The FAA soon decided it needed to erect some kind of regulatory structure around the Ultralight category. The result was FAR (Federal Aviation Regulation) Part 103. While aircraft airworthiness and pilot certification were not required, Part 103 imposed the FAA's right to inspect Ultralights and require proof of compliance, and set forth fairly restrictive operating rules (e.g., daylight-only flight). Further, a powered Ultralight could weigh no more than 115 kg/254 lb empty, have a maximum fuel capacity of five gallons, a top speed of 55 knots/60 mph, and a maximum power-off stall of 24 knots/27 mph (calibrated air speed). With the advent of Part 103, the Ultralight class improved overall, and some of the better designs achieved cult status.

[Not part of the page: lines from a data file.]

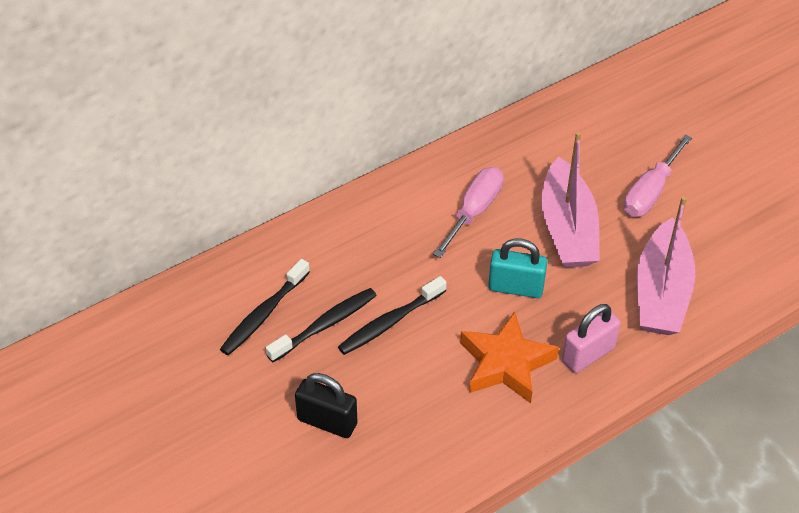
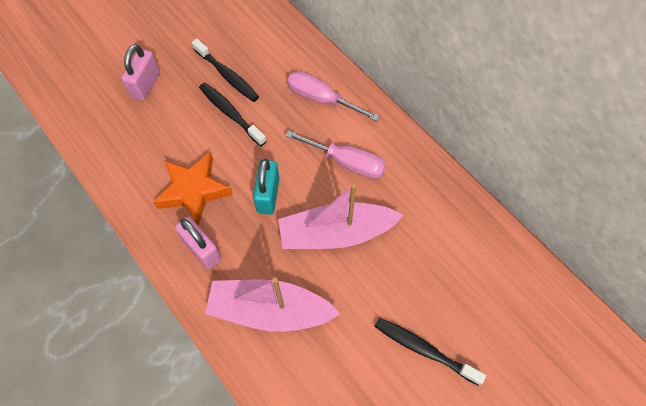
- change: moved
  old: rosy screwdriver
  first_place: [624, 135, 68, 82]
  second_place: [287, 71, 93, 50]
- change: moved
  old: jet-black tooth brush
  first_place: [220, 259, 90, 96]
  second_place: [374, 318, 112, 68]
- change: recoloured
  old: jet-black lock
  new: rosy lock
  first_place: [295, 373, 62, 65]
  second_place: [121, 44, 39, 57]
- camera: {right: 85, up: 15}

In the '90s, however, the FAA recognized a need for an intermediate class of aircraft, to bridge the fairly large gap between Ultralights and Light Planes (maximum 5,670 kg/12,500 lb empty weight) that required formal certification, registration and licensed pilots. The Experimental Aircraft Assn. (Oshkosh, Wis.) held "Town Meetings" at its EAA AirVenture (a/k/a Oshkosh Fly-In) events to foster communication between its members and the FAA. Near the decade's end, EAA, FAA and other aviation-related organizations formed a working group to find a way to make recreational flight more accessible. On Feb. 5, 2002, the FAA issued a Notice of Proposed Rulemaking (NPRM) for both a Sport Pilot License and a Light-Sport Aircraft (LSA) category. There was little negative response, and U.S. Transportation Secretary Norman Mineta was an early and enthusiastic supporter, despite having to deal with the aftermath of the Sept. 11, 2001 terrorist attacks. After announcing and then canceling several launch dates, the FAA finally inaugurated the LSA category with only minor modifications to the proposed rules, at the EAA AirVenture show in July 2004.